Para demostrar los vuelcos que da el Perú, la elección de 2006 la ganó Alan García, quien venció a, un hasta entonces desconocido, Ollanta Humala. García aprendió de sus errores anteriores e hizo un gobierno diametralmente distinto al anterior. Como su gobierno coincidió con un periodo favorable en los precios de los minerales, la economía respondió muy positivamente a las políticas del gobierno y su periodo fue el de mayor crecimiento económico y mayor caída de la pobreza en el Perú. En medio del auge, muchos peruanos que vivían fuera retornaron al Perú. García terminó su periodo con una popularidad de más de 40% y un sólido respaldo en el Congreso.

En la elección del 2011, Ollanta Humala, después de moderar su discurso, derrotó a Keiko Fujimori. Venció el “agua sí, minas no” y como esto coincidió con el fin del ciclo de precios favorables de los minerales, la paralización de importantes proyectos resultó en una moderación del crecimiento. Humala terminó su mandato con una economía desacelerándose, pero al igual que García, nunca tuvo menos de 25% de popularidad.

En la elección de 2016, la segunda vuelta no tuvo a ningún candidato de izquierda y Kuczynski terminó imponiéndose con las justas sobre Keiko Fujimori, pero el partido de Fujimori alcanzó una mayoría absoluta en el Congreso. El obstruccionismo de la mayoría del Congreso marcó al gobierno de Kuczynski. En vísperas de su segundo intento de destitución por “incapacidad moral” Kuczynski renunció en 2018. Su primer vicepresidente, Martín Vizcarra, ocupó el cargo de presidente y el conflicto con el Congreso culminó con la disolución de este, amparada por las Fuerzas Armadas y validada por el Tribunal Constitucional. El nuevo Congreso elegido eventualmente terminó destituyendo al presidente Vizcarra, nuevamente por “permanente incapacidad moral”.

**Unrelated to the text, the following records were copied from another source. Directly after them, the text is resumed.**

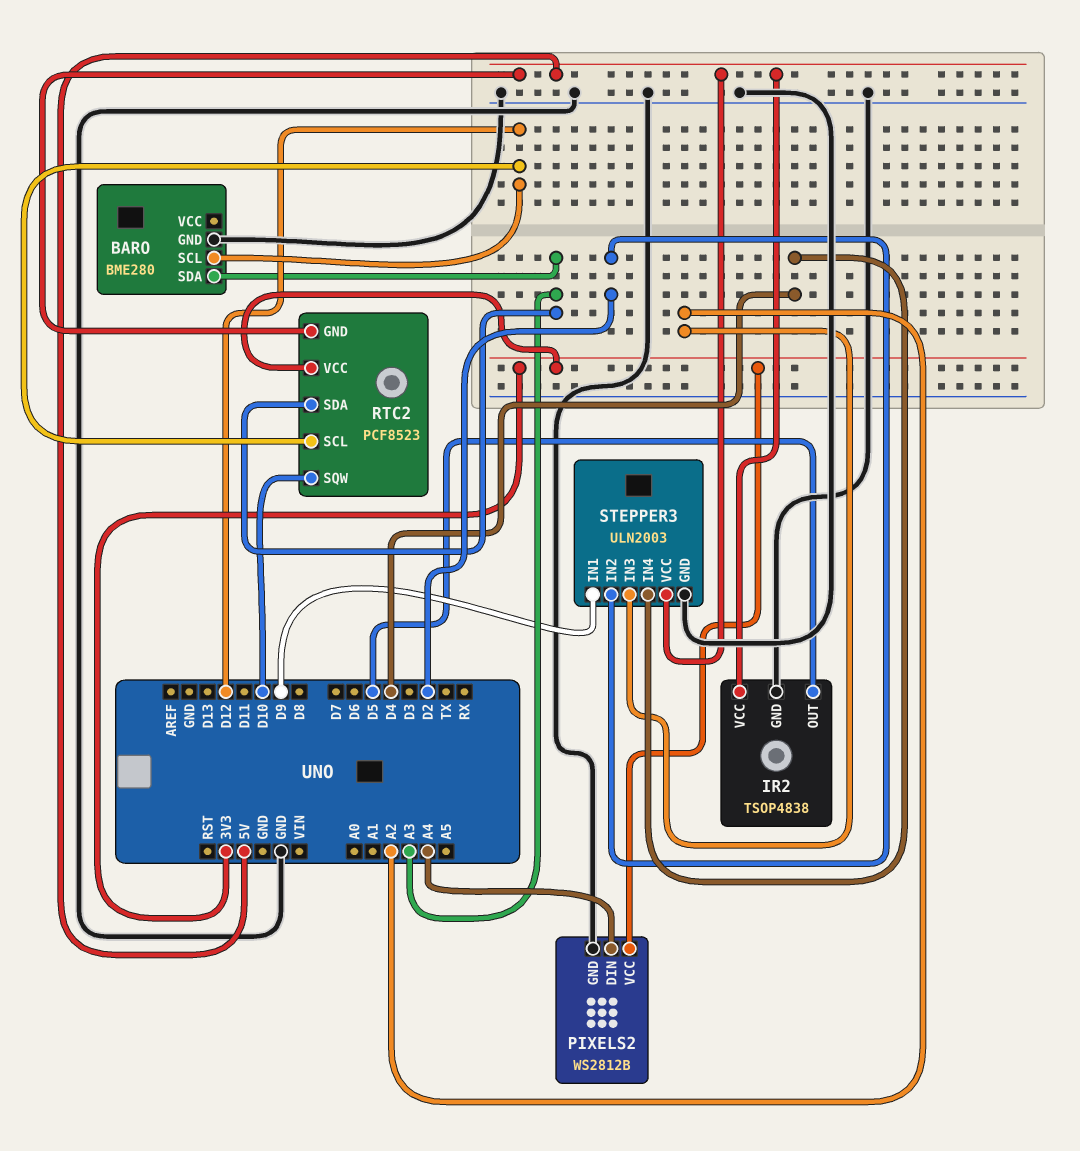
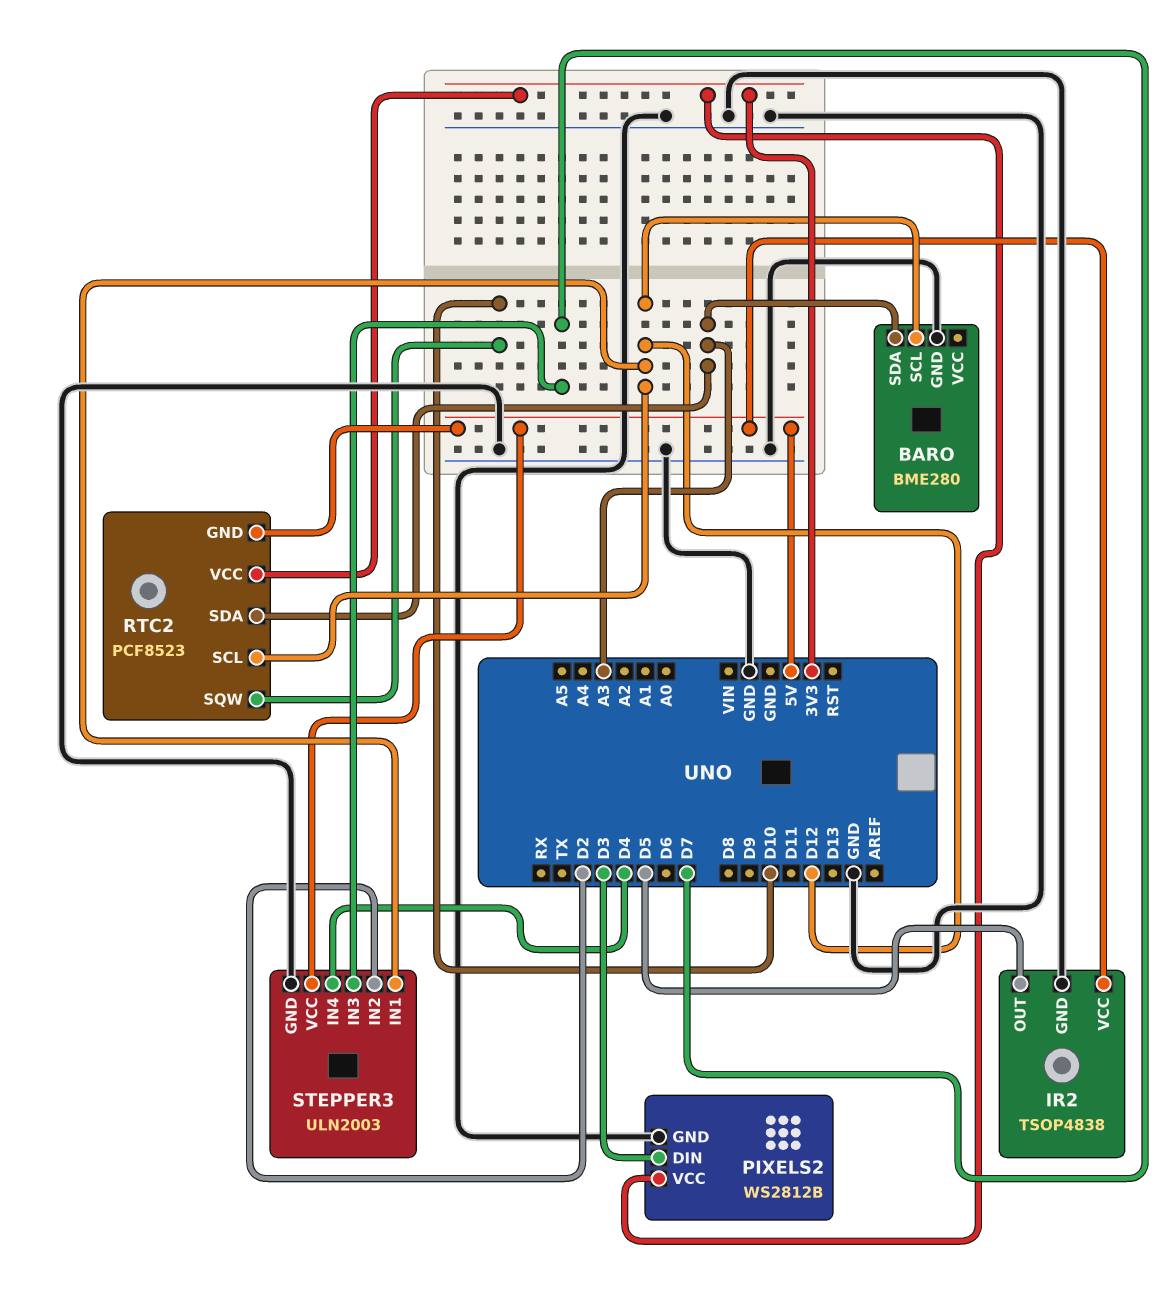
PIXELS2 pin DIN: A4 -> D3
STEPPER3 pin IN1: D9 -> D12
STEPPER3 pin IN3: A2 -> D7

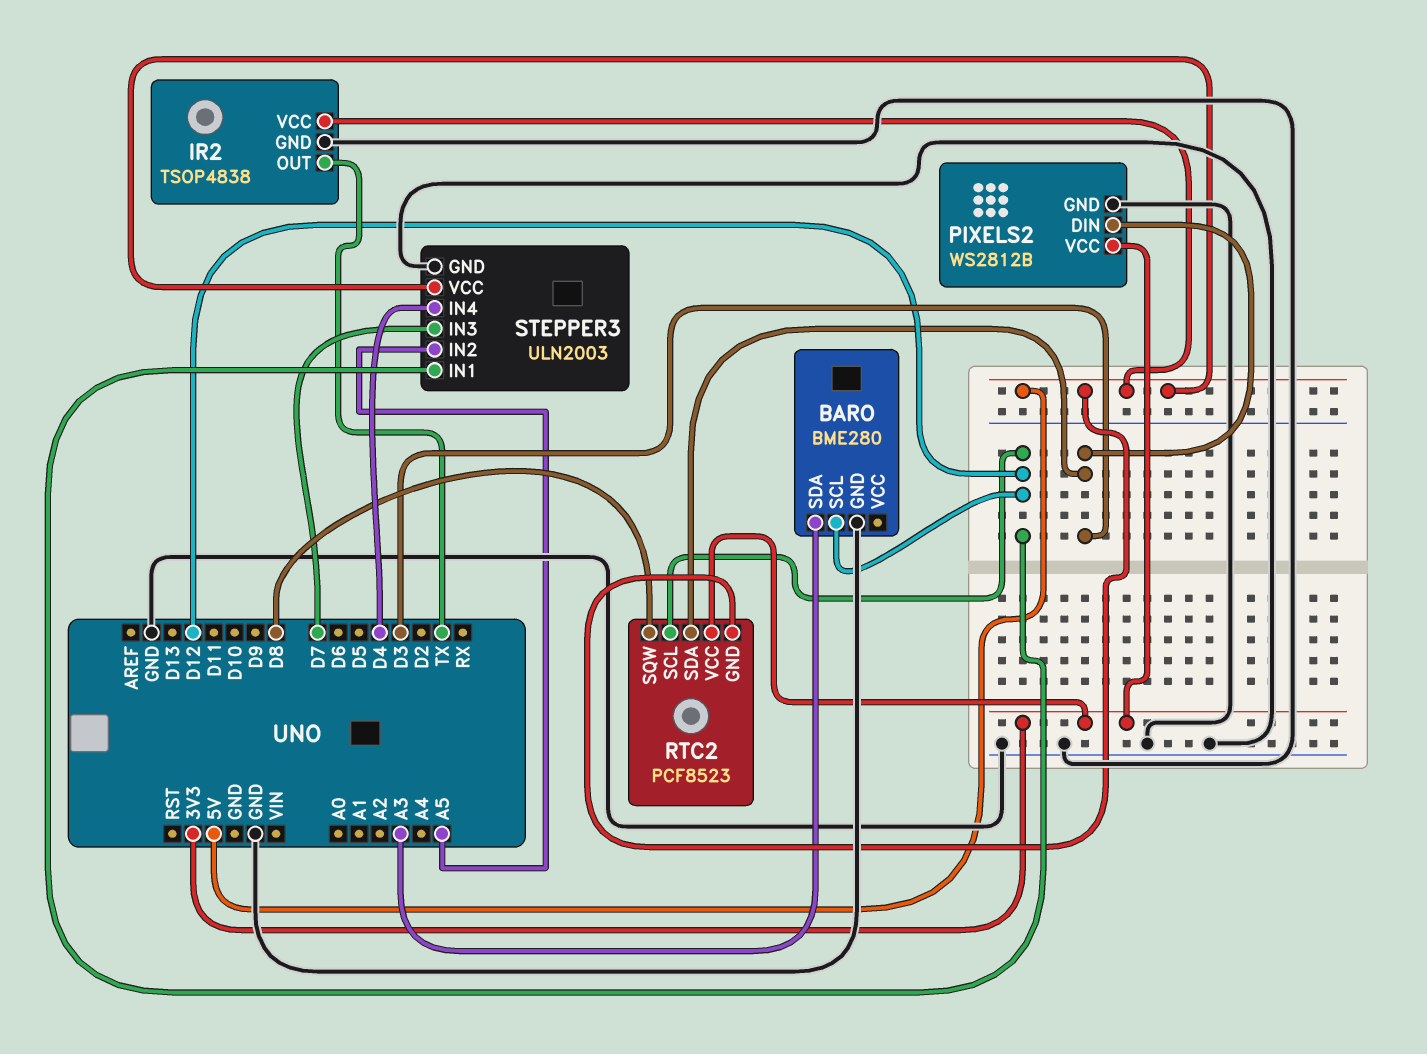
IR2 pin OUT: D5 -> TX
RTC2 pin SDA: A3 -> D3
RTC2 pin SQW: D10 -> D8
STEPPER3 pin IN2: D2 -> A5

Estos cinco años marcaron el inicio del conflicto extremo entre ejecutivo y Congreso, con ambos lados jugándose por la situación extrema de destitución o disolución. Lo que debería usarse rara vez, si alguna, se convirtió en la forma estándar de enfrentamiento entre dos poderes del Estado. Así hemos vivido los últimos cinco años, que todos recordaremos con espanto.

Al no existir partidos políticos de peso ni duraderos y al ganarse la presidencia en segunda vuelta, el ejecutivo no cuenta con suficiente fuerza en el Congreso como para asegurar la no destitución. Para el Congreso es relativamente sencillo no dar motivos para que el presidente declare su disolución y así, cualquier grupo significativo en el Congreso vende su apoyo a cambio de favores políticos. Esta situación no es, en principio, distinta a la que ocurre en muchos gobiernos de coalición en diferentes lugares del mundo. Lo particular en el caso peruano es lo fragmentado del Congreso, que hace la cosa más difícil e inestable, y la ausencia de algún objetivo político grupal que no sea la ventaja personal de muchísimos congresistas.

Los pésimos candidatos seguirán existiendo mientras dure la ausencia de partidos políticos que normalmente hacen algún tipo de filtro en sus candidatos al Congreso, por lo menos para asegurar su propia supervivencia. Además, al no haber reelección, para los congresistas individuales no hay ningún incentivo a pensar en el más largo plazo y las decisiones tienden a ser todo o nada, hoy día.

Mientras esto no cambie seguiremos en lo mismo, presidentes vacados de la noche a la mañana porque se tornó momentáneamente inestable el delicado equilibrio en que se mantenían las cosas. Quizás luego de la elección, cuando desaparezcan casi todos los partidos, los sobrevivientes harán más difícil el registro de nuevos partidos, para así mantener el monopolio.

Lo que precipitó la reciente vacancia fue el cálculo político de quien quería distinguirse con fines electorales, sin calcular lo inestable que era el equilibrio. Así, se ha entregado nuevamente la presidencia al partido que recién se había logrado sacar. En el Congreso el equilibrio puede armarse de cualquier manera porque todo se vende.